With children’s saving accounts, kids learn to manage money – and parents, relatives and friends have a place to save for a child they care about.
Get your children into the savings habit
Having their own savings account makes children more money aware and can encourage them to develop good savings habits as grown-ups.
Until your children are old enough to stash away some pocket money or birthday cash gifts themselves, you can save a little for them every month. Set up a standing order to build up a lump sum for them over a few years.
How children’s savings accounts work
Children’s savings accounts are pretty much the same as adult ones and are offered by banks and building societies. There are a few differences, but mostly they’re simple, safe cash accounts that usually pay some interest.
You can open a savings account with just £1 for any child aged up to 18.

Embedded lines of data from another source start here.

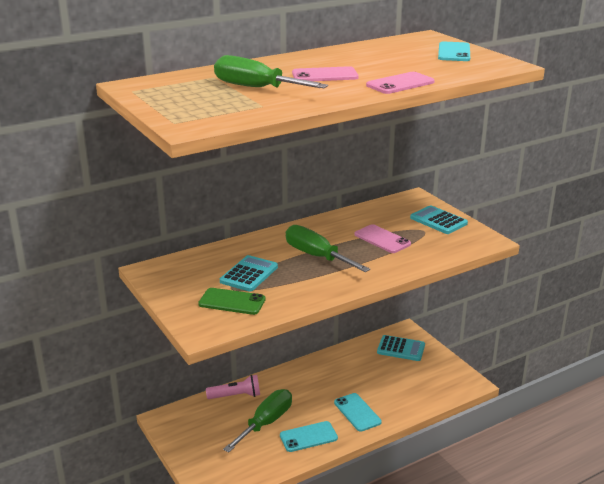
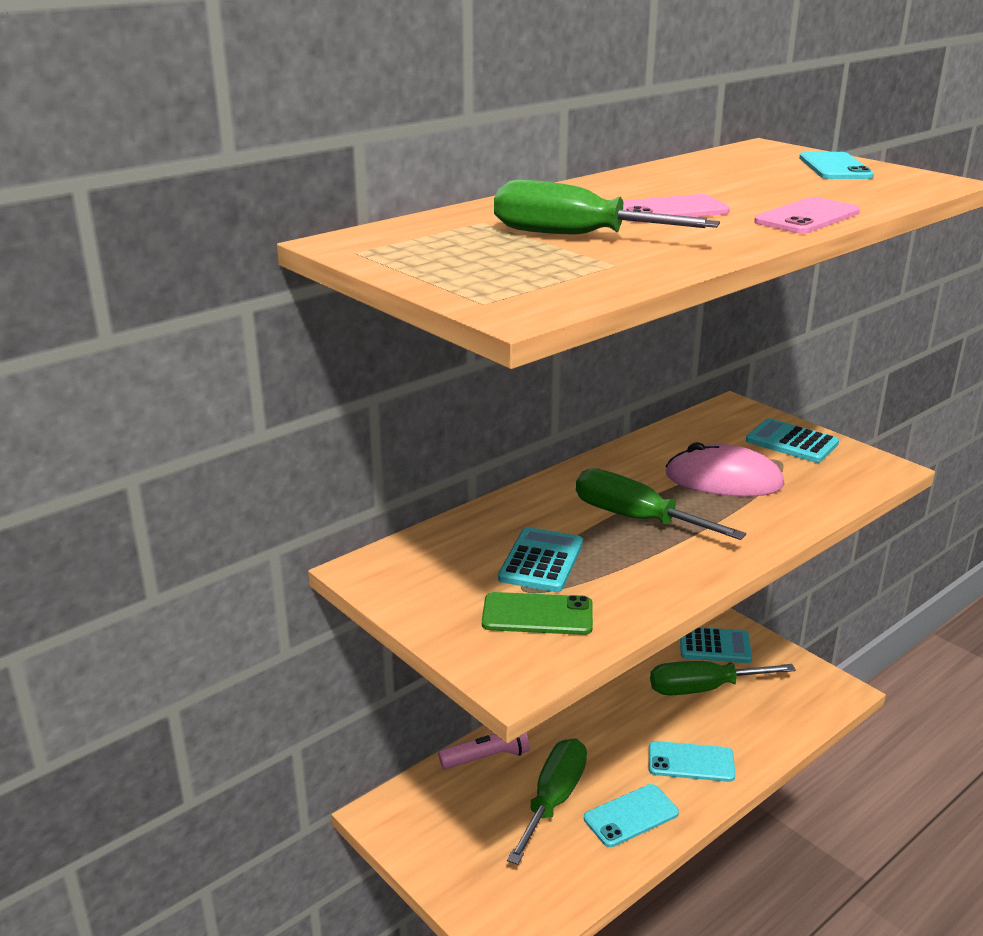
camera: 10 degrees left, 0 degrees up
(357, 412) = (691, 762): turquoise phone -> turquoise phone turned 45 degrees counterclockwise
(382, 239) = (723, 480): pink phone -> pink mouse
(382, 372) = (703, 689): none -> green screwdriver

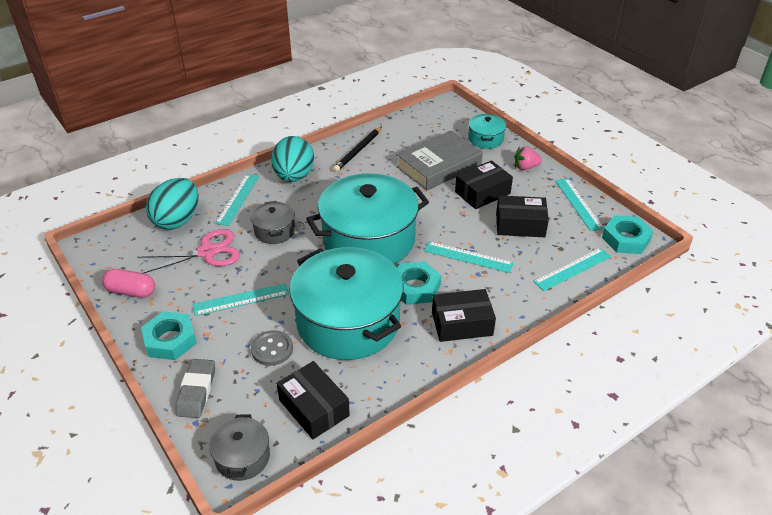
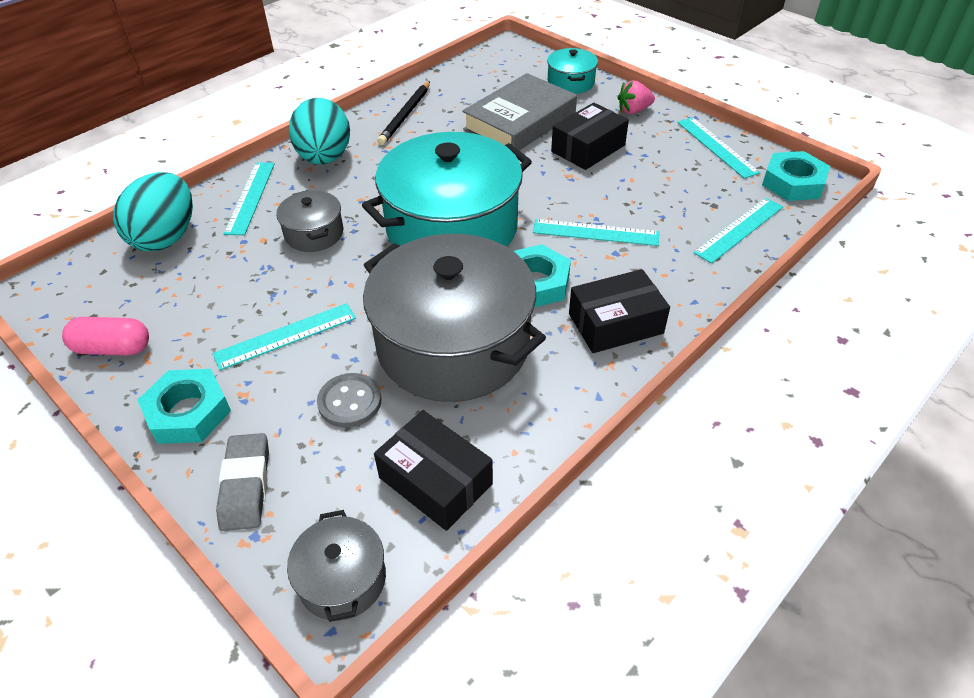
camera: 10 degrees left, 5 degrees up
(207, 252) = (220, 275): pink scissors -> none
(348, 322) = (453, 345): turquoise pot -> grey pot
(520, 225) = (651, 182): black box -> none

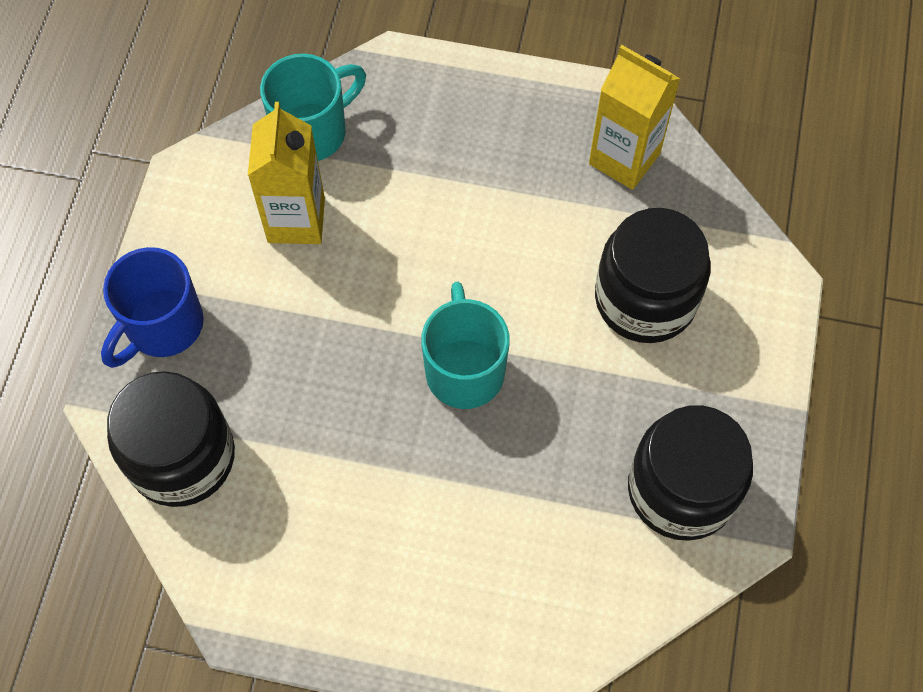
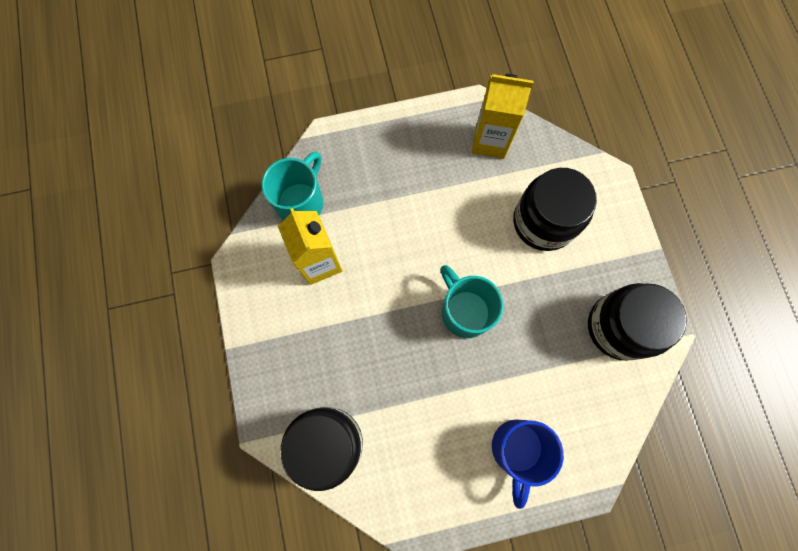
camera: 25 degrees left, 10 degrees up
(162, 326) = (273, 366): blue mug -> blue mug (517, 449)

Children over seven can manage their savings account themselves – depending on the account, they can take money out and pay it in.
There are also tax-efficient accounts called Junior ISAs – more about them later.
Choosing the right children’s savings account
There are two main types of children’s savings accounts – easy or instant access and regular savings.
Easy and instant access to savings accounts for children
- As the name says – you or your child can withdraw or deposit money at any time.
- Typically, you get a lower rate of interest than with other account types.
Regular savings accounts
- These are designed to encourage regular saving – you have to save money in the account every month, and you might not be able to take it out easily.
- They usually pay a higher rate of interest than instant and easy access accounts.
- With most accounts, if you miss some monthly payments the interest rate might be reduced.
Tax on children’s savings
Do children need to pay tax?
Like adults, children have a Personal Allowance for Income Tax – £12,570 for the tax year 2024/25.
If their annual income (including interest) is below this amount, they won’t have to pay tax on it.
To claim back any tax that shouldn’t have been paid, you should complete Form R40 from HMRC
Tax on money given by parents, friends and family
You can give a child any amount of money, or invest it for them, but if you’re a parent or stepparent there are special rules:
- If you have given your child money that earns over £100 a year in interest, dividends, rent or any other investment income, the interest will be taxed as if it were yours. This doesn’t apply to Junior ISAs or Child Trust Funds.
- This doesn’t apply to anyone else – grandparents and friends can give as much as they like. But there might be tax implications that you’ll want to consider. Giving cash at the wrong time or in the wrong way could end up being chased by the taxman at a later date.
Tax-efficient child savings
Junior ISAs are another option for tax efficiency.
Children can save up to £9,000 for the tax year 2024/25 in their Junior ISA, and none of the interest is taxed.
They can only access the money when they’re 18, and at that point, the money belongs to them.
See Junior ISAs for more information.
Which children’s savings account is best for your child?
Comparison sites are a good starting point for anyone trying to find a savings account tailored to their needs.
It's a good idea to use more than one site as they might show different results. It’s also important to do some research into the type of product and features you need before making a purchase or changing provider.